Who Was the Real Next-Best Team at the World Cup?
Germany won the World Cup 2014, and there's no doubt they were the tournament's crème de la crème.
Some would argue that Argentina, who reached the finals, are the next best of the lot, but in bracket play, that accomplishment alone cannot justify this.
FIFA's quadrennial bootfest was full of drama, ups and downs, and special moments. There were bursts of individual brilliance and spectacular teamwork.
Altogether, it was a complete football experience for the viewers.
Now that the World Cup has been done and dusted, which team was the next best? To answer this, let's break down four key aspects:
A total of 171 goals were scored in the tournament, an average of 2.67 per match. Germany led the goal difference chart with +14, which is obvious for the world champions. Second is the Netherlands with +11, followed by one of the tournament's surprise sides, Columbia, with +8. France comes in at No 4 with +7. Then comes Argentina with +4. The host country, Brazil, had a humiliating campaign as evidenced by its negative goal difference of -3.
World Cup 2014 saw many heroes in the goalkeepers' ranks. Strikers were outshone by their heroic saves on numerous occasions. Costa Rica's Keylor Navas, for example, won the same number of Man of the Match awards (4) as Golden Ball winner Lionel Messi. And Tim Howard put on a clinic against Belgium.
As to clean sheets, Germany, Argentina, and Netherlands topped the list with four. The Argentines and Dutch held the most consecutive clean sheets with three. But the side conceding the least goals was France, with three. Argentina, Netherlands and Columbia only allowed four.
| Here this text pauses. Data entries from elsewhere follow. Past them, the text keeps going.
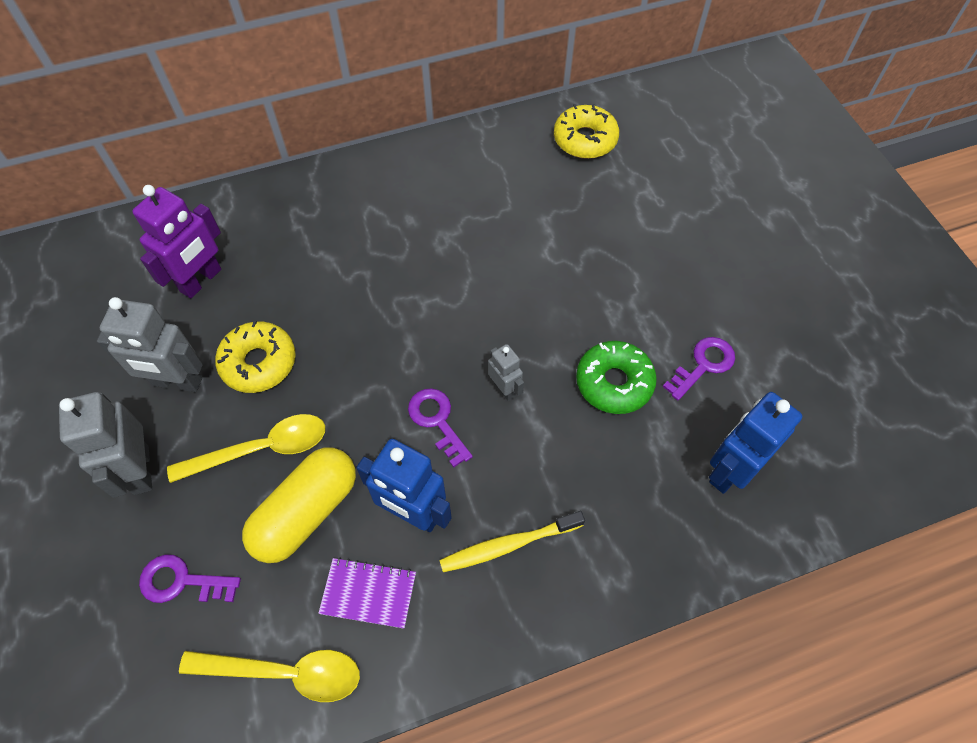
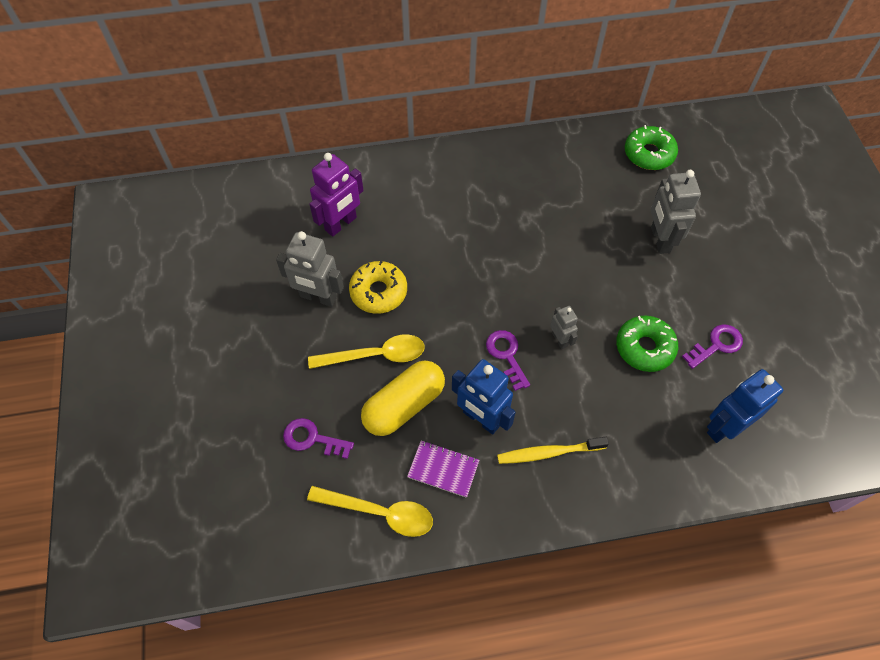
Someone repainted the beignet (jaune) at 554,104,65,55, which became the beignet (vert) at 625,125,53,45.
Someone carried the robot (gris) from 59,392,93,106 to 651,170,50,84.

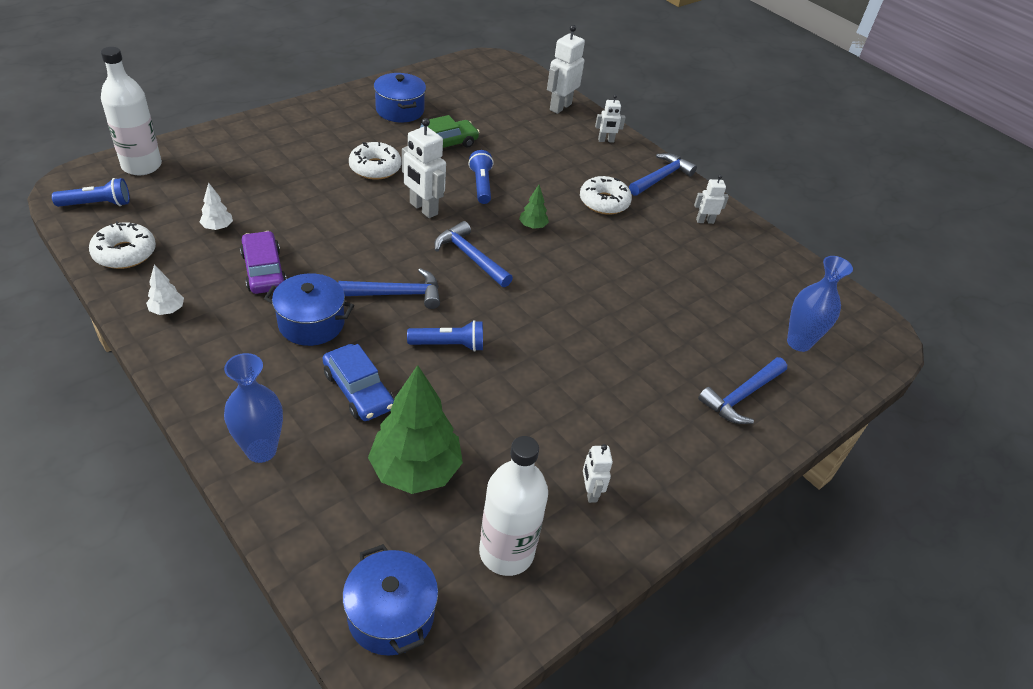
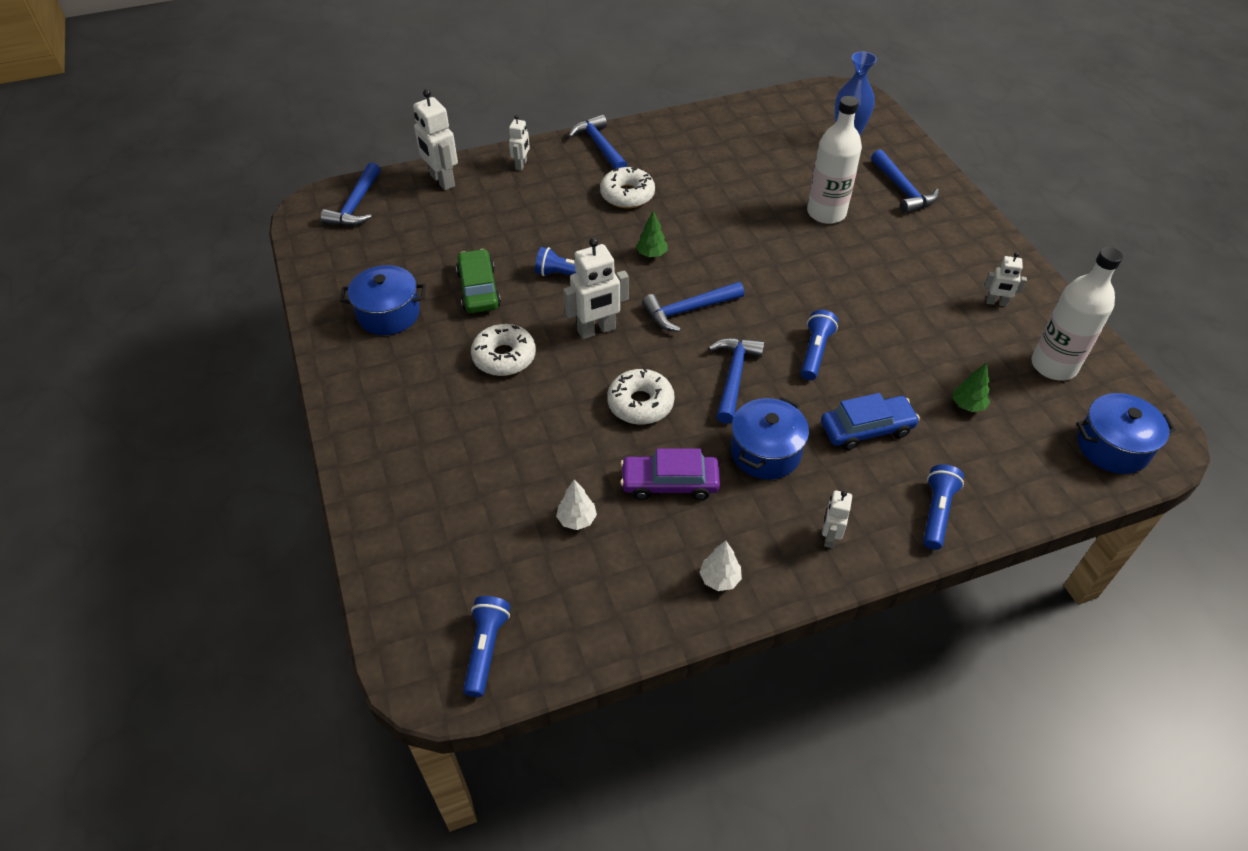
Someone carried the bouteille (blanc) from 101,47,61,128 to 807,96,55,128.
Someone carried the robot (blanc) from 694,175,35,49 to 822,490,30,58.
Someone carried the beignet (blanc) from 89,221,67,48 to 607,368,68,57.
Someone swapped the vase (bleu) at 224,353,59,110 for the lampe de poche (bleu) at 923,464,41,86.
Someone scaled the arbre (vert) at 368,365,95,129 by 0.44.
Someone put down the marteau (bleu) at 320,163,60,63.

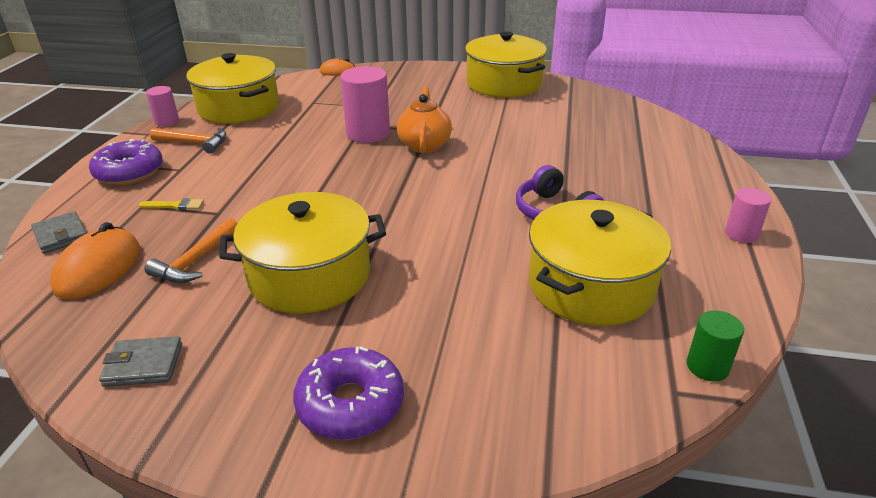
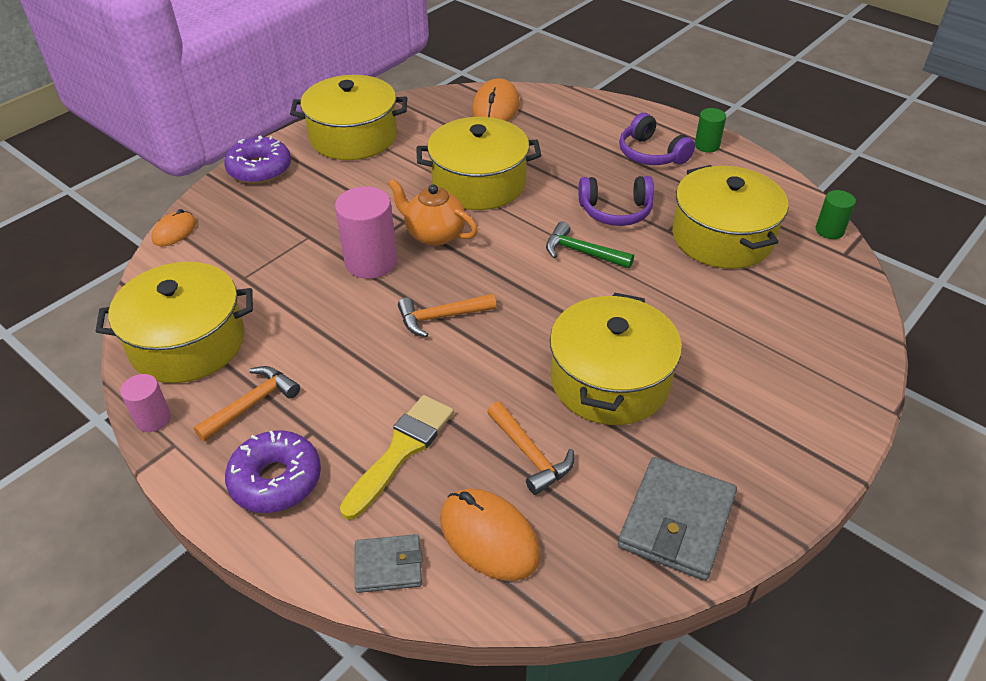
Someone repainted the cylindre (rose) at 725,188,46,55, which became the cylindre (vert) at 695,108,31,45.
Someone scaled the pinceau (jaune) at 139,198,65,12 by 2.05.
Someone scaled the portefeuille (gris) at 99,336,83,51 by 1.74.
Someone carried the beignet (violet) from 293,347,111,93 to 224,136,67,48.
Someone put down the souris (orange) at 472,78,48,44.
Someone put down the casque audio (violet) at 619,113,76,52.
Someone put down the marmite (jaune) at 416,117,125,93.
Someone put down the marteau (vert) at 546,221,88,48.
Someone put down the marteau (orange) at 398,294,98,43.

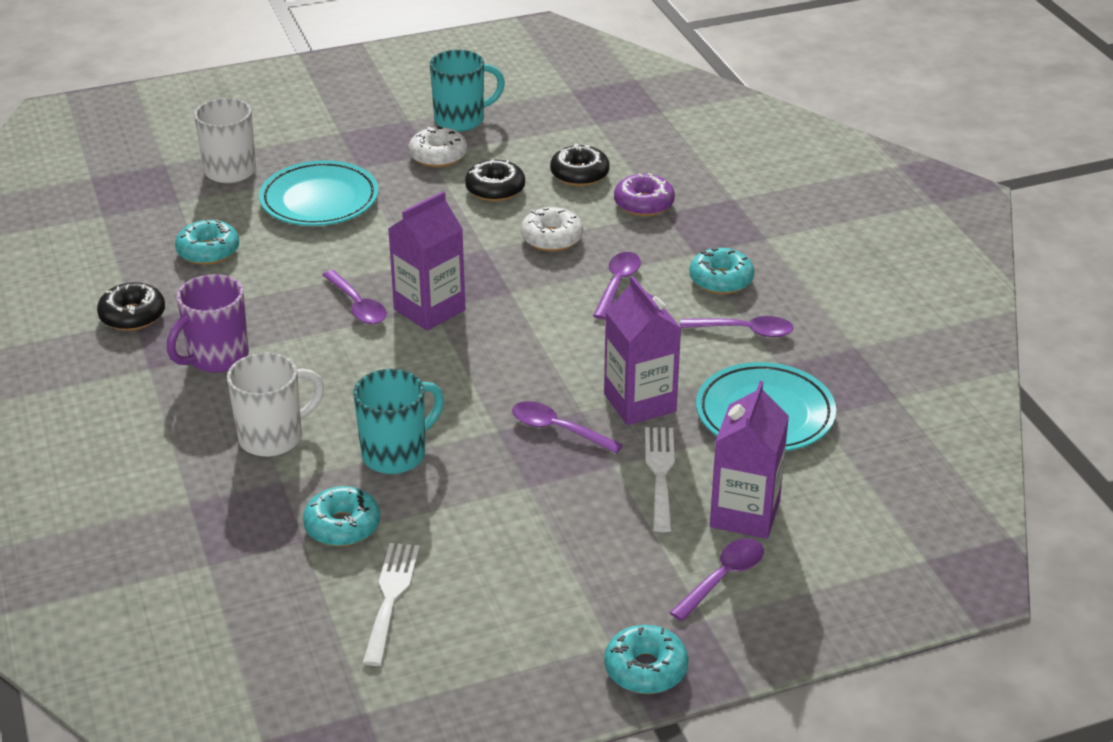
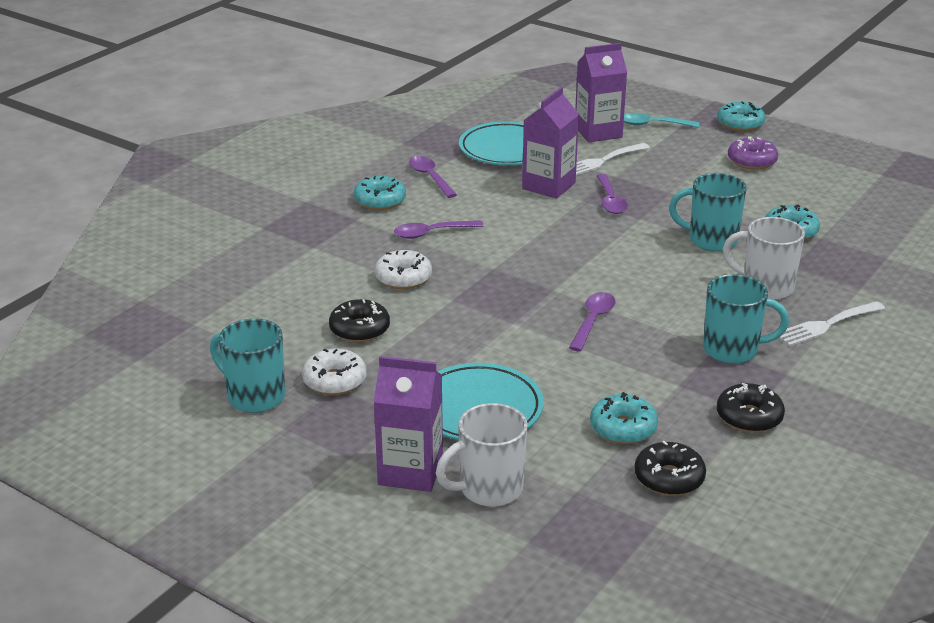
Someone carried the beignet (noir) from 550,143,60,43 to 634,441,72,55.
Someone carried the beignet (violet) from 614,173,61,43 to 728,136,50,34.
Someone carried the brique de lait (violet) from 388,191,77,140 to 374,356,69,136.
Someone repainted the tasse (violet) at 167,274,82,99, which became the tasse (turquoise) at 703,274,86,90.
Someone repainted the cuillère (violet) at 669,538,95,83, which became the cuillère (turquoise) at 624,113,75,15.
Someone carried the fourchette (blanc) from 362,543,58,123 to 779,301,106,45.

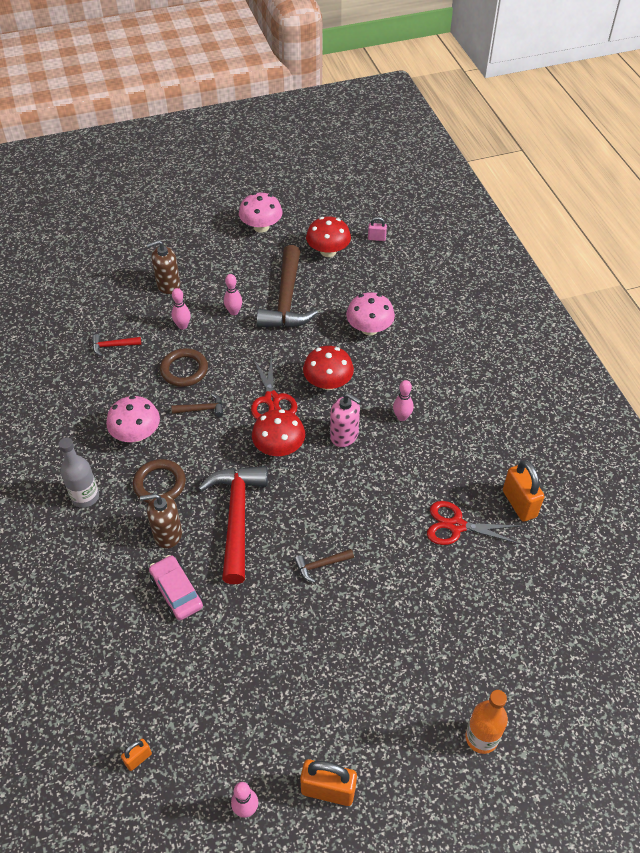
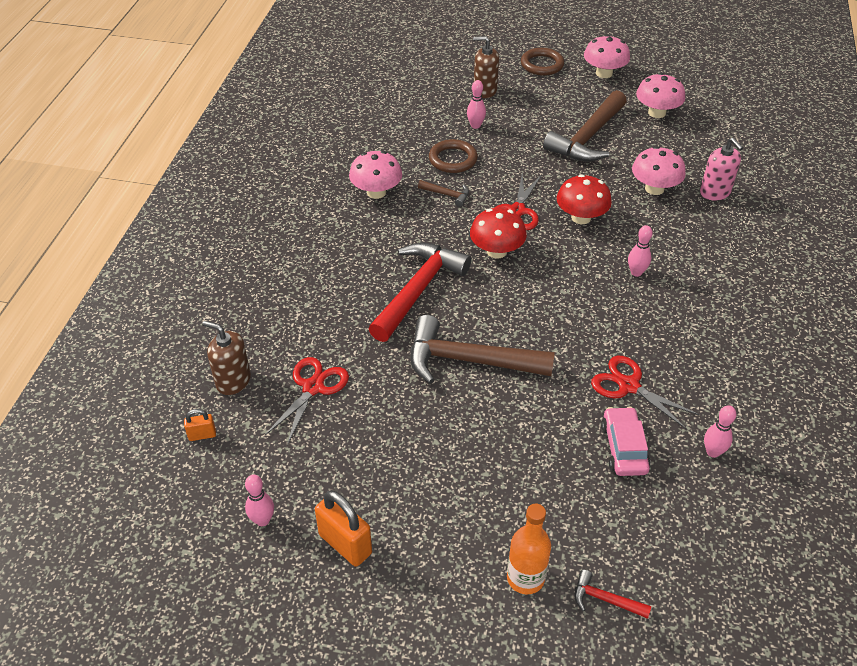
Someone repainted the champignon (rouge) at 306,217,45,40, which became the champignon (rose) at 636,73,49,45.
Someone took away the cadenas (rose) at 368,217,19,24.
Someone carried the quille (rose) from 224,274,18,41 to 704,405,32,53.
Someone carried the marteau (rouge) from 92,334,49,22 to 574,570,77,49.
Someone carried the distributeur de savon (rose) from 330,393,31,54 to 700,138,43,63.
Someone took away the bouteille (gris) at 58,438,41,70.
Someone carried the anneau (marron) from 133,459,53,44 to 521,48,43,28.
Someone took away the cadenas (orange) at 503,460,42,62.
Someone carried the distributeur de savon (marron) from 140,494,42,55 to 202,321,49,74.
Someone scaled the marteau (marron) at 294,549,60,34 by 2.31.
Someone carried the voiture (rose) from 149,555,54,65 to 601,406,50,70.
Someone put down the ciseaux (rouge) at 265,357,84,88.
It's one thing to win a football match, but the best do so with elegance. Violent tactics often lead to disadvantage. The total numbers of yellow and red cards issued in the tournament were 188 and 10, respectively. The most brutal foul that everyone remembers -- but drew no ramifications -- is the tackle on Neymar by Colombia's Juan Zuniga that forced the Brazilian out for the rest of the World Cup. O the teams mentioned here, Colombia and France conceded only five yellows, followed by Argentina with eight. The Netherlands came in last with eleven yellows.
It seems logical to think that the teams that qualiied higher up the table are the better ones. But it's not always accurate. In the 2010 tournament, Germany were considered by many as the best team but weren't the champions. The average points earned by the Netherlands throughout the 2014 campaign is the second only to Die Mannschaft. Holland earned an average of 2.43, followed by Colombia (2.40), Argentina (2.29), and France (2.00).
Based on the facts and figures represented by the samples above, it's fair to say that the Netherlands was the next best team at World Cup 2014, performance-wise and attacking-wise.
Their highlight was the dismantling of 2010 World Champion Spain, 5-1.
They would've preferred that to be their next best memory of the event, but until FIFA does what North American sports do and allow playoff games to be determined by regular play, the Dutch and every other team deadlocked after 120 minutes must survive a fluky shootout to prevail.